No es raro que nuestros plomeros y odontólogos sean mejores. No decimos “son todos lo mismo” y agarramos lo que venga al voleo.
Concluyo. En mi opinión, la de quien ha trabajado 10 años en el sector público y 38 en el privado, con todos nuestros defectos, los políticos opositores no somos mejores ni peores que la media de la sociedad argentina. Es la dirigencia peronista la que es mucho peor. No hay más que observar a nuestro patético presidente, nuestra siniestra vice y su mamarrachesco gabinete. No hay más que ver a personajes delincuenciales como Tailhade y Moreau en la cámara y a los D’Elía y Grabois fuera de ella. ¡Es el peronismo, Borensztein! Desde 1983, nuestra sociedad ha elegido sistemáticamente al peronismo como partido gobernante o como partido mayoritario aun cuando ha estado en la oposición. La composición del Congreso, la elección de los jueces, el control de las provincias y las municipalidades y casi todos los resortes de poder social, desde las cámaras empresariales y los sindicatos hasta los barrios y los movimientos piqueteros, han estado sistemáticamente en manos del peronismo y sus reencarnaciones.
En tales condiciones, la reforma del vasto sistema corporativo que traba el desarrollo nacional y provoca gangrenas devastadoras en el cuerpo social argentino es una hazaña.
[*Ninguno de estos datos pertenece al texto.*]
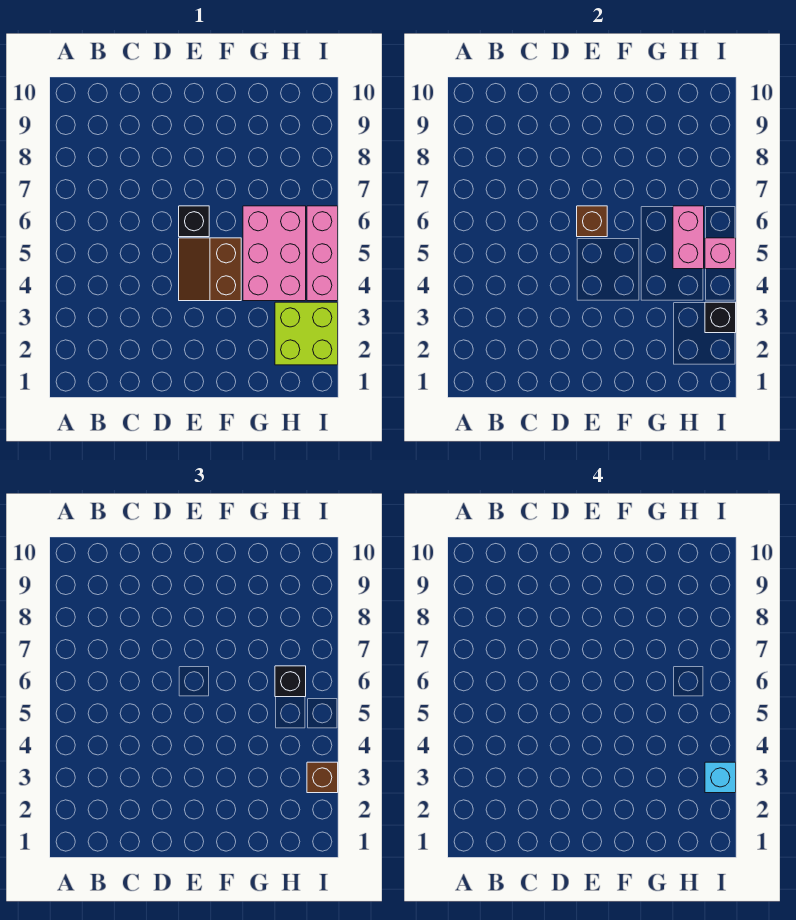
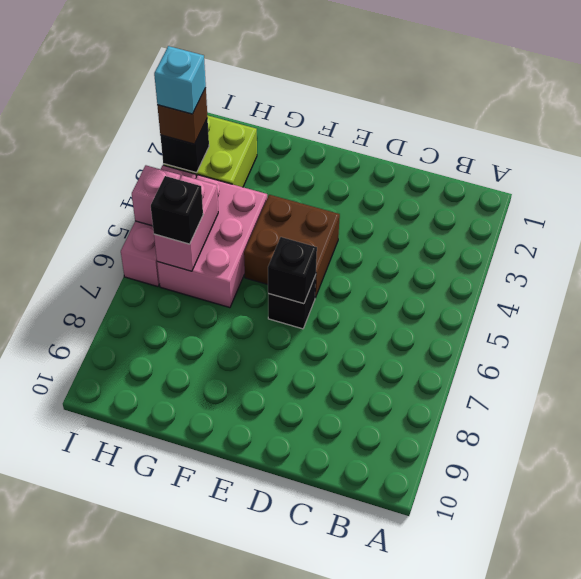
brown slope E4:F5 level 1 top F -> brown brick E4:F5 level 1
brown brick E6 level 2 -> black brick E6 level 2

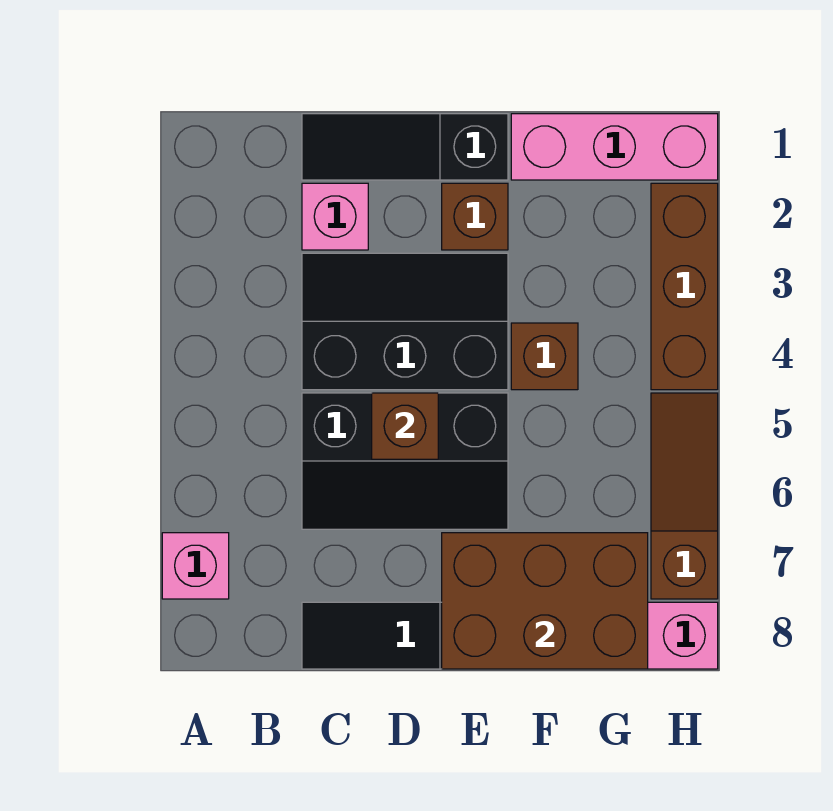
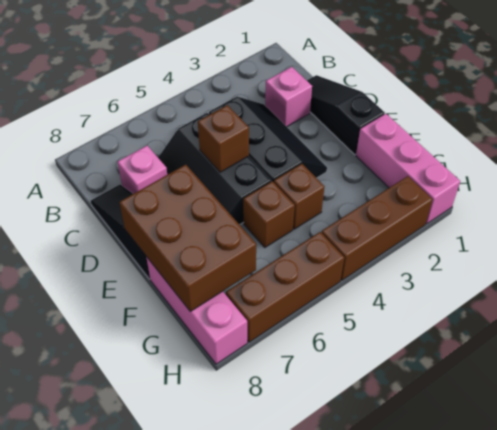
pink brick A7 level 1 -> pink brick C7 level 1
brown brick E2 level 1 -> brown brick F5 level 1
brown slope H5:H7 level 1 top 7 -> brown brick H5:H7 level 1

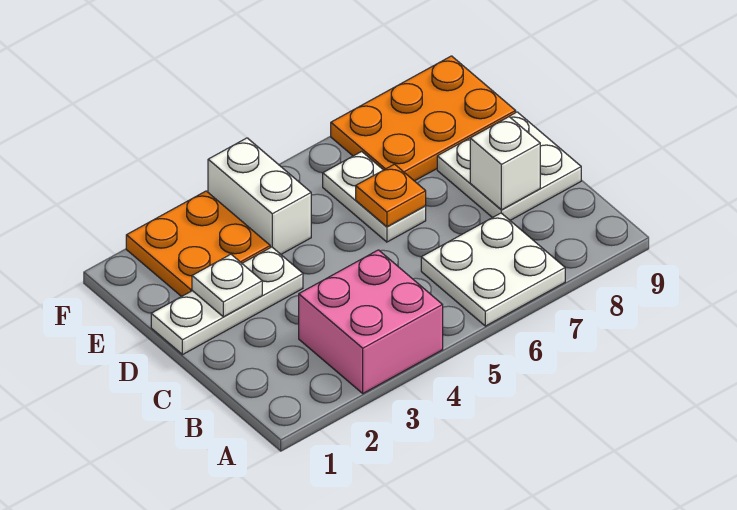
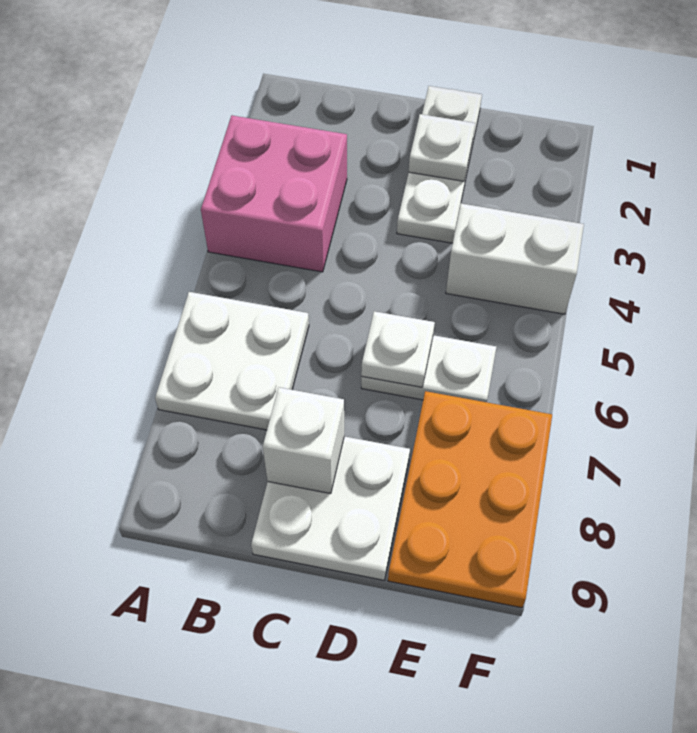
orange plate D6 level 2 -> white plate D6 level 2
orange plate E2:F3 level 1 -> none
Una hazaña que desde Juntos por el Cambio intentaremos otra vez; aunque no seamos perfectos, ni esté garantizado el éxito, ni nada más, ni mucho menos. Si votáramos a nuestros representantes con la misma responsabilidad con la que elegimos a nuestros odontólogos y plomeros acaso tendríamos mayoría en las cámaras y las cosas serían más fáciles.
Ojalá usemos los métodos de la heladera cuando pongamos el voto en la urna. Este año. En estas elecciones, definitivas para el futuro.